Can connected cars drive IoT monetisation?

(c)iStock.com/VitaliyPozdeyev

Industrial IoT (IIoT) continues to garner most of the investment activity and generate most of the revenue in the space. In the instrumented construction equipment space, for example, the market is so mature that equipment users expect that predictive maintenance savings are already reflected in pricing.

Increasingly they also expect to be compensated for allowing the equipment supplier to make use of “their” data. Conversely, business models for consumer IoT (including products such as wearables and smart home) are still being developed. How is it possible to better monetise IoT plays aimed at consumers and grow this market?

The connected car has many advantages when viewed as an IoT platform. Today’s vehicles contain sensors and other computing centres all over the vehicle, connected to a TCU using an internal network. Connected vehicles also have access to cloud storage and external sources of data and intelligence through wireless networks and mobile apps. They possess onboard processing power to act on locally generated data, making changes to the vehicle’s physical environment or selecting appropriate data sets to send to the cloud for further analysis. But again, how can all these capabilities be leveraged while monetising IoT offerings?

If IoT value is created by solving a problem, IoT monetisation is created to enhance the solution. Here are the four ways connected cars can drive IoT monetisation.

Turn data into insights

Identify relevant data to collect. The goal is to gain insights which help create entirely new products and/or improve existing ones. Create an algorithm to identify important data and extrapolate trends that offer tangible value to both your operations and the customer’s satisfaction. The product or service that enables rich services for drivers and passengers through OTA updates or streamlines the OEM’s operations will get market traction. That is, provided the buyer can find it.

Bring together your customers and suppliers

The key to bringing new apps and services to customers and growing developer and supplier support is by creating a dedicated place for them to come together. A place where the OEM can cultivate a vibrant ecosystem of hardware, software, firmware, content and service providers, and where innovative business models needed to monetize this ecosystem are realised.
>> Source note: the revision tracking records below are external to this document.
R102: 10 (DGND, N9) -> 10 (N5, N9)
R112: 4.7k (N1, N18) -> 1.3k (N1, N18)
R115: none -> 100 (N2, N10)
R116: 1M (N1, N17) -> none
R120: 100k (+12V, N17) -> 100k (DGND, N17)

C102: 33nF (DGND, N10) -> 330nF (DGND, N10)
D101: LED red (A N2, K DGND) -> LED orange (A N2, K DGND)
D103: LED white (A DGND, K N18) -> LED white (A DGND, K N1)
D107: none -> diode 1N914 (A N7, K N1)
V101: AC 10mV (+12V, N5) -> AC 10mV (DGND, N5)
To turn this place into a marketplace, the OEM must be able to provide a branded user experience, merchandising offerings, and a secure OTA model so drivers can discover products and services for their connected lives and have them delivered to the car remotely.
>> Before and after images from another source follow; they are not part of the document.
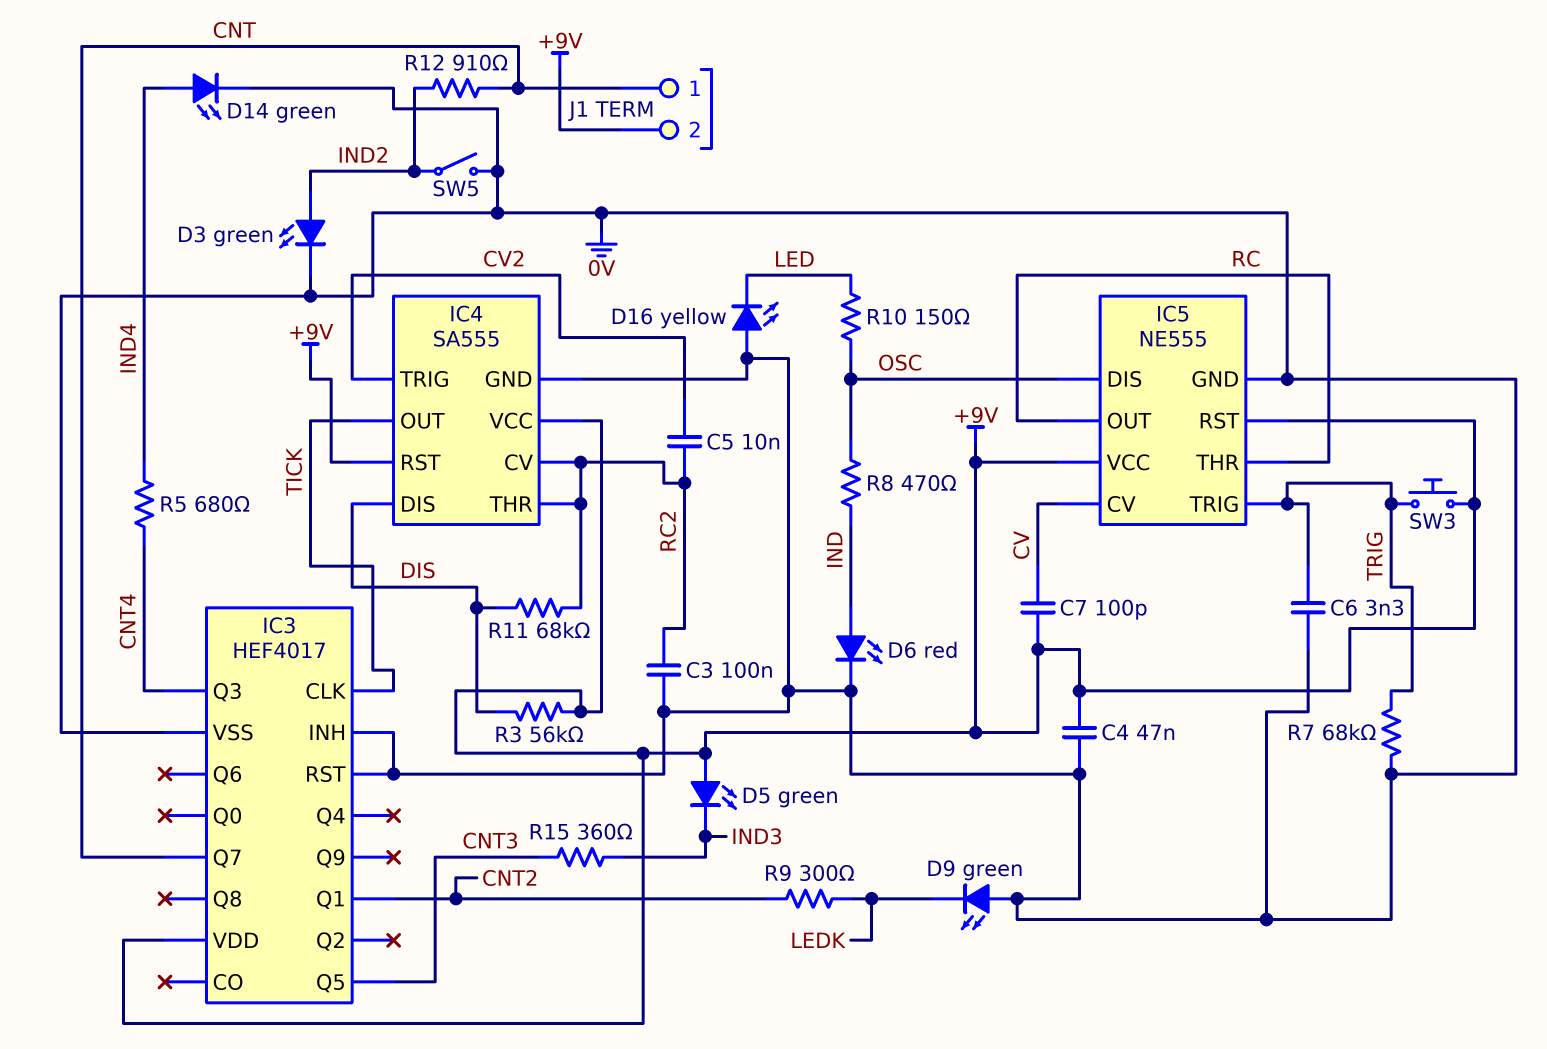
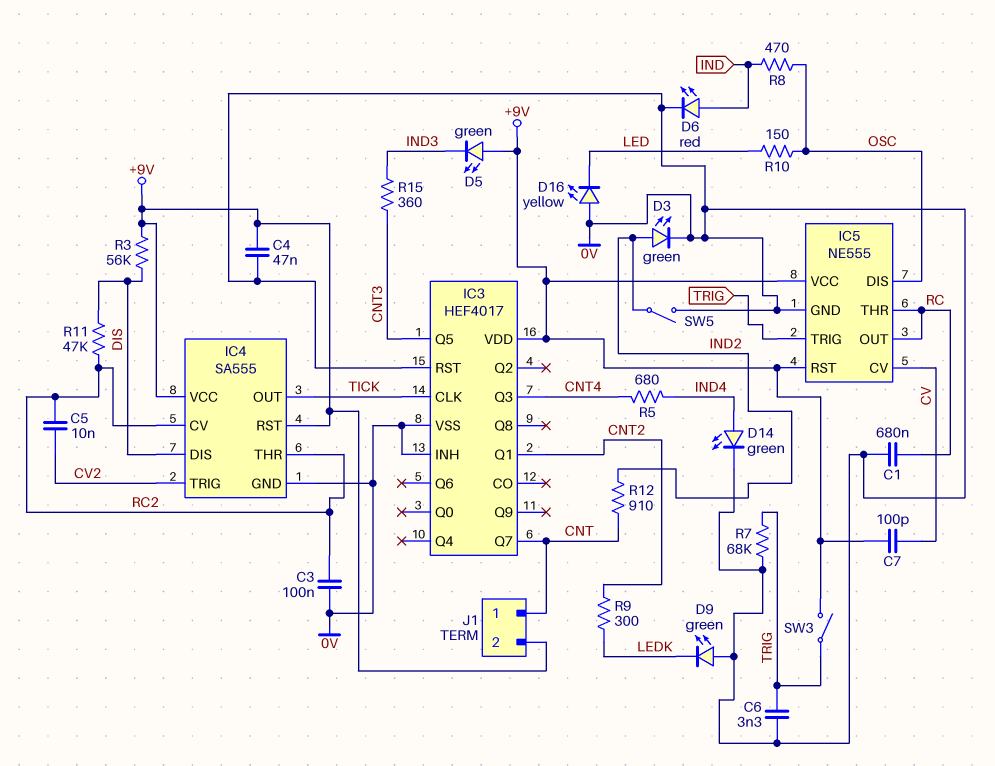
C1: none -> 680nF (0V, RC)
R11: 68k (DIS, RC2) -> 47k (DIS, RC2)
SW3: button (+9V, TRIG) -> switch (+9V, TRIG)

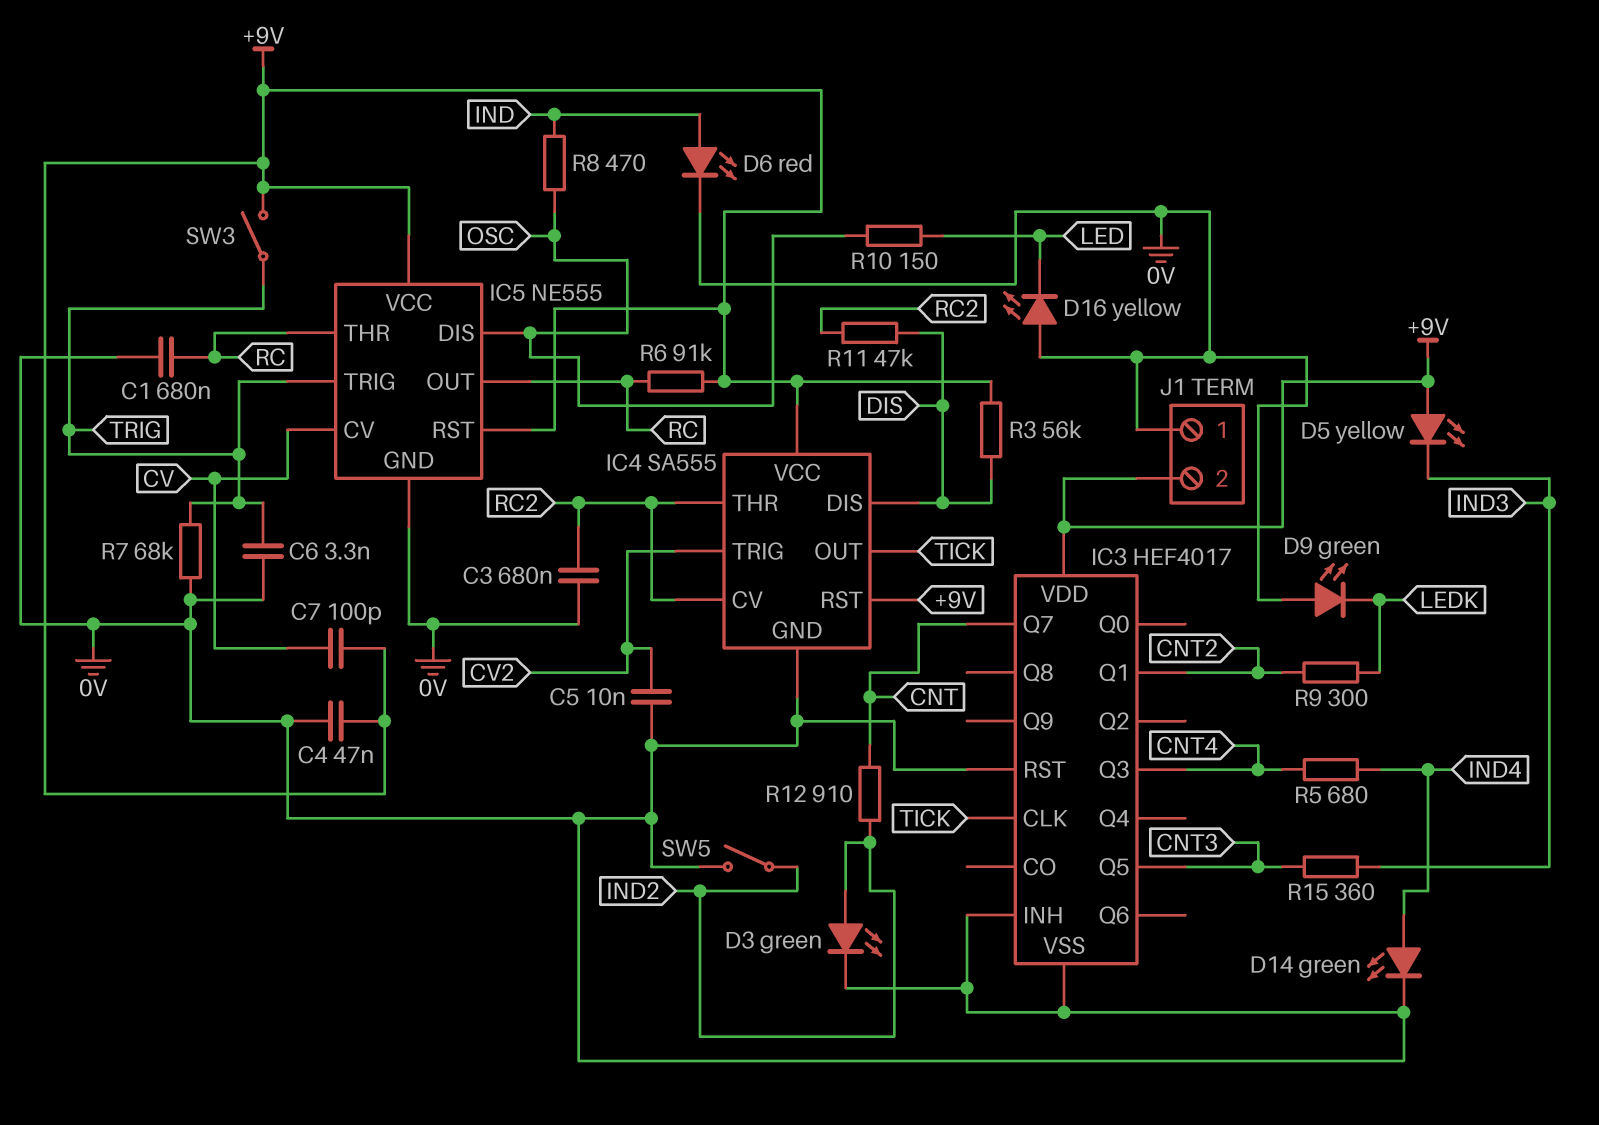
C3: 100nF (0V, RC2) -> 680nF (0V, RC2)
C5: 10nF (CV2, RC2) -> 10nF (0V, CV2)
D5: LED green (A +9V, K IND3) -> LED yellow (A +9V, K IND3)
J1 pin 1: CNT -> 0V
R6: none -> 91k (+9V, RC)

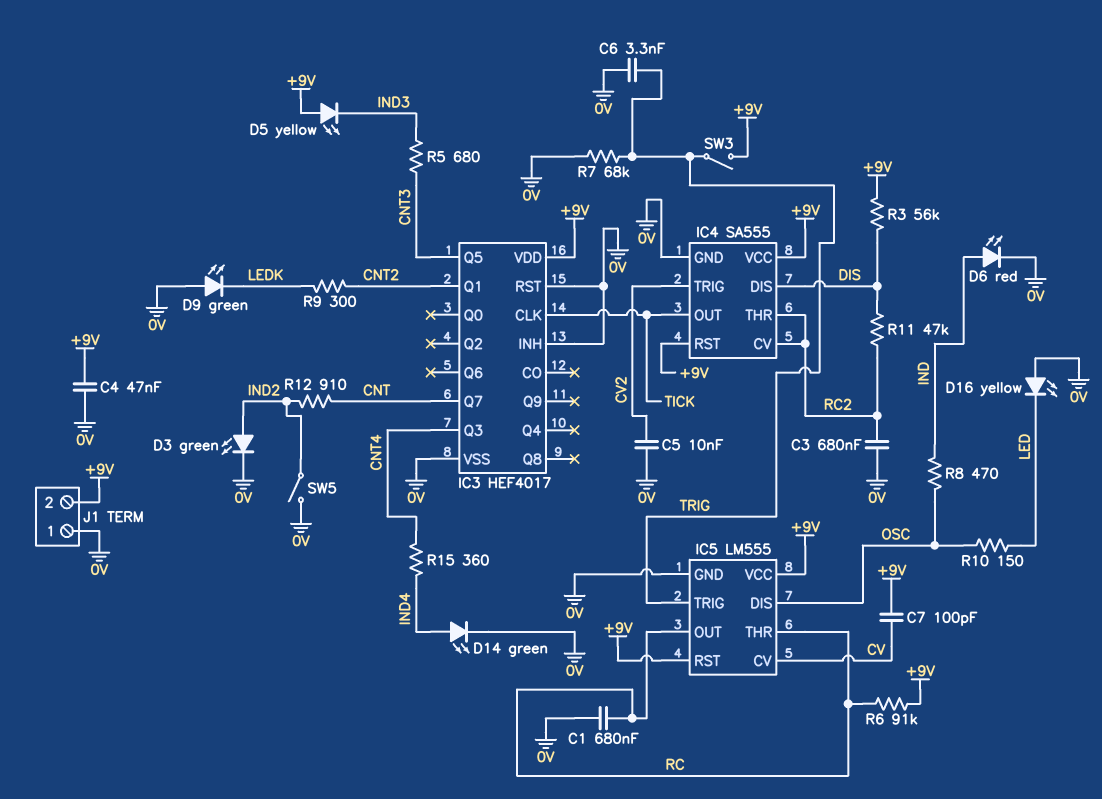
IC5: NE555 -> LM555
R5: 680 (CNT4, IND4) -> 680 (CNT3, IND3)
R15: 360 (CNT3, IND3) -> 360 (CNT4, IND4)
Deploy a dedicated commerce platform

Turning the Internet of Things into the ‘Monetisation of Things’ for any organisation comes with the inevitable commerce portion of the equation. Enabling secure international commerce, handling local taxation and other complexities is a challenge no OEM wants to deal with nor take lightly. By deploying a trusted commerce platform an OEM can deploy a range of flexible business models from one-time purchase and subscription through to pay per use or bundles. Additionally, the OEM should be able to painlessly offer drivers trials, premium upgrades and feature add-ons. The OEM can retain their customer and establish new revenue streams long after the initial vehicle purchase. Finally, the OEM should be able to easily share sales revenue and reconcile cost sharing with partners.
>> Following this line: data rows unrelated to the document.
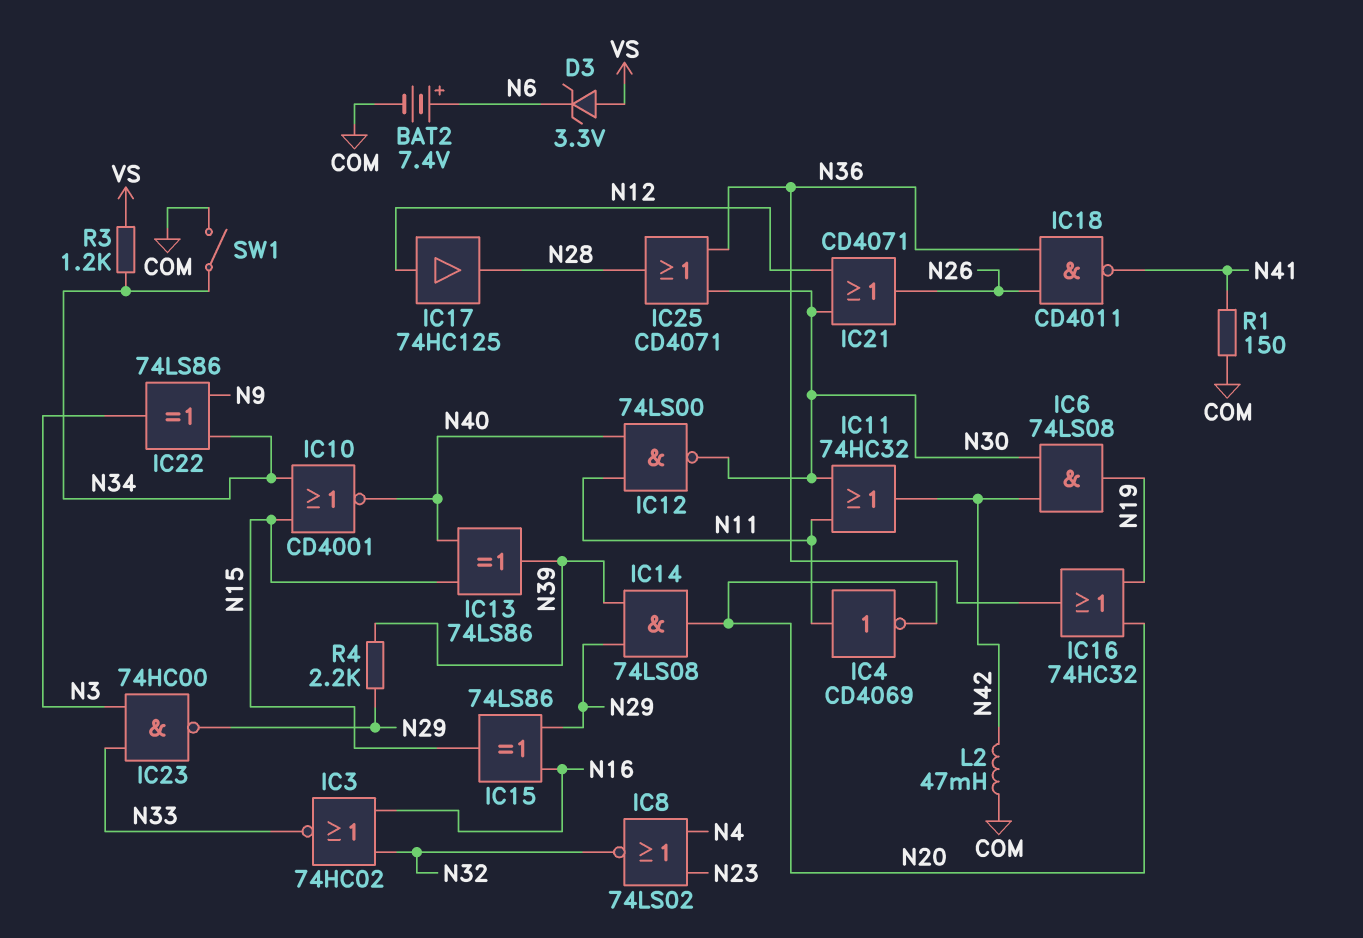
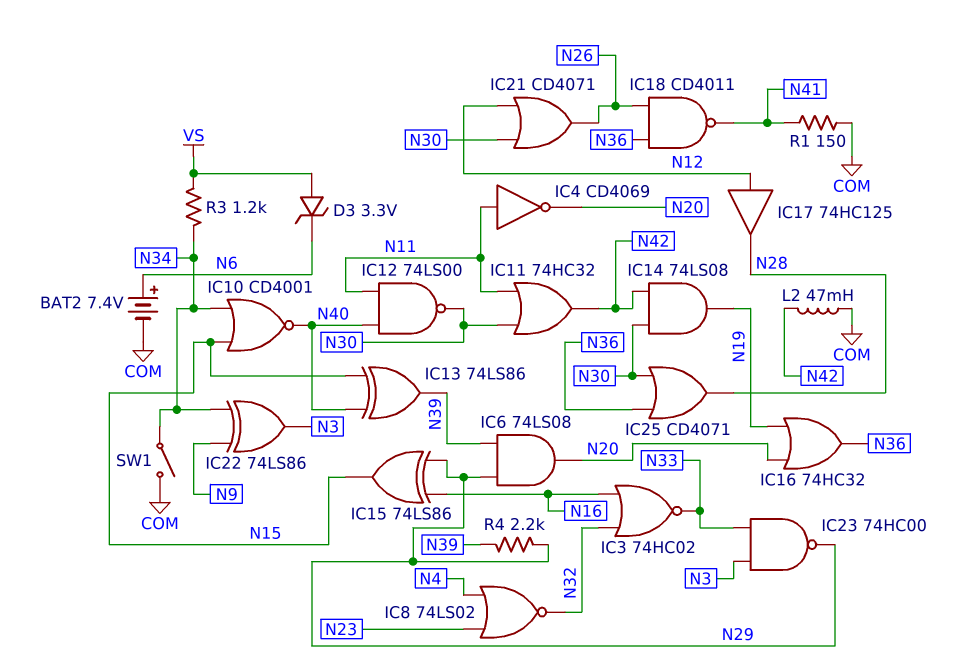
IC6: AND 74LS08 (in N30, in N42, out N19) -> AND 74LS08 (in N29, in N39, out N20)
IC14: AND 74LS08 (in N29, in N39, out N20) -> AND 74LS08 (in N30, in N42, out N19)

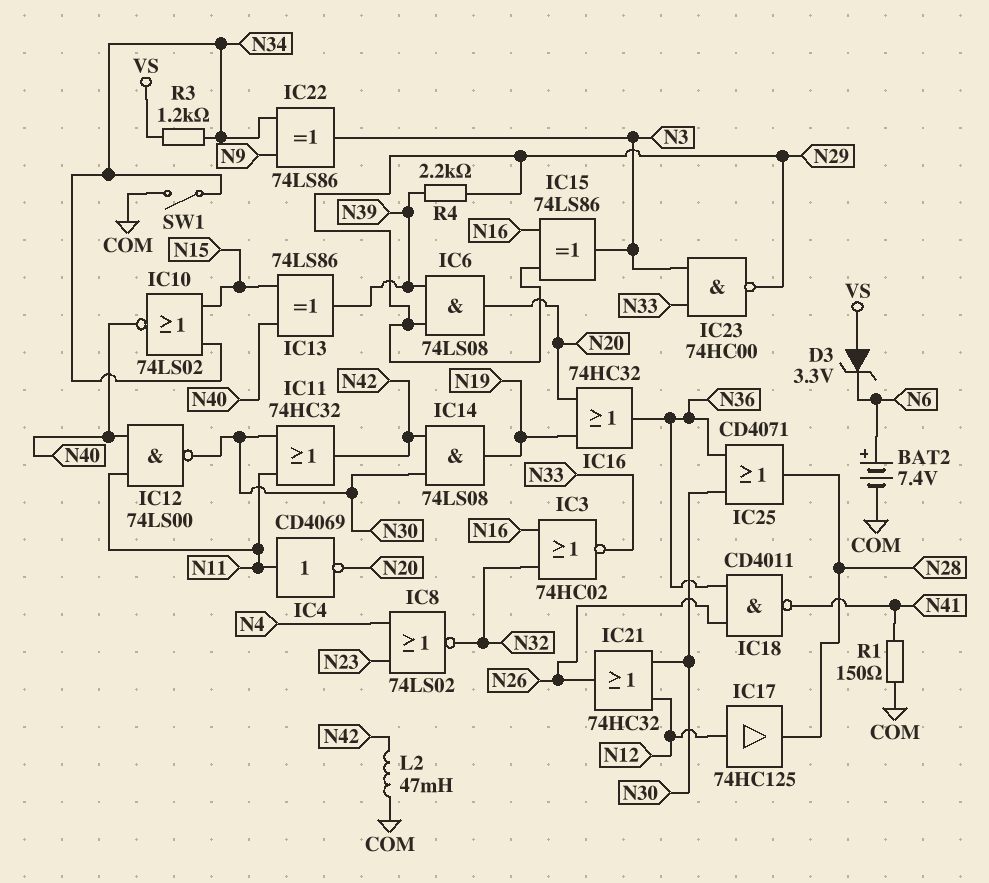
IC10: NOR CD4001 (in N15, in N34, out N40) -> NOR 74LS02 (in N15, in N34, out N40)
IC15: XOR 74LS86 (in N16, in N29, out N15) -> XOR 74LS86 (in N16, in N29, out N3)
IC21: OR CD4071 (in N12, in N30, out N26) -> OR 74HC32 (in N12, in N30, out N26)

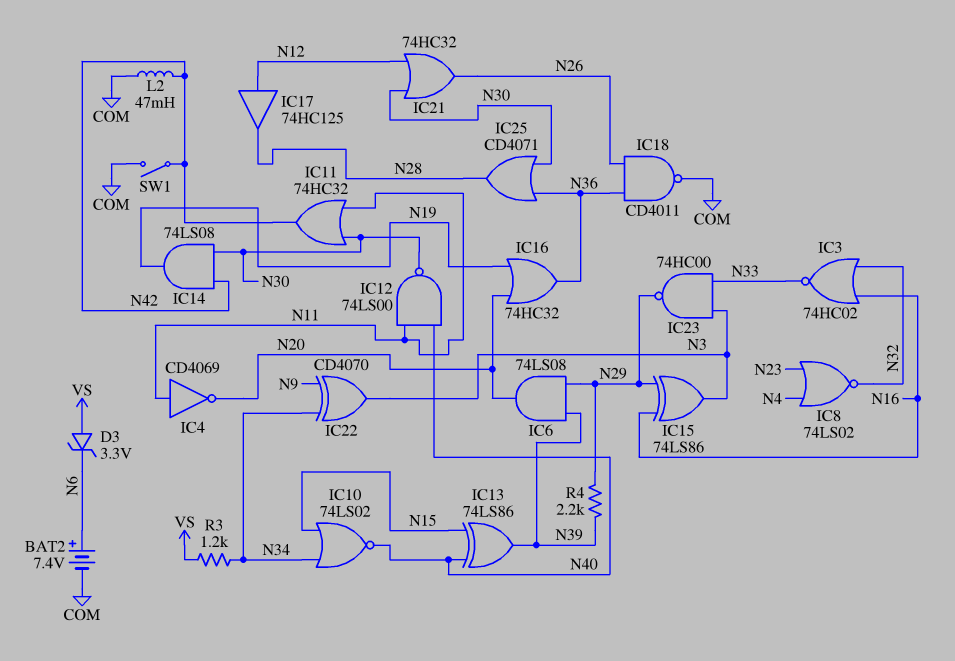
IC18: NAND CD4011 (in N26, in N36, out N41) -> NAND CD4011 (in N26, in N36, out COM)
IC22: XOR 74LS86 (in N9, in N34, out N3) -> XOR CD4070 (in N9, in N34, out N3)
R1: 150 (COM, N41) -> none
SW1: switch (COM, N34) -> switch (COM, N42)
Provide real life use cases

Predictive maintenance is an interesting use case that pulls things together. It all starts when an automotive OEM test team discovers a relationship between sensor readings, for example; heat and vibration originating from a set of parts, and resulting breakdowns. It is determined that proactively replacing parts exhibiting these behaviors is a win for the driver, OEM and dealer. The solution components include a sensor instrumentation package to listen for the tell-tale pattern. This information is forwarded to a cloud service which interfaces to find a dealer, and after reaching out to the driver using an app on the vehicle head unit, mobile device or portal, schedules the service and orders the required parts. This scenario ultimately ties the traditional servicing model of vehicles to IoT, enabling intuitive servicing and customer retention.

When looking at the capabilities of the connected car, the market can indeed drive consumer IoT monetisation, provided the OEM leverages the power of data analytics, a central platform for drivers and developers, and a commerce solution to drive new business models and enhance traditional ones.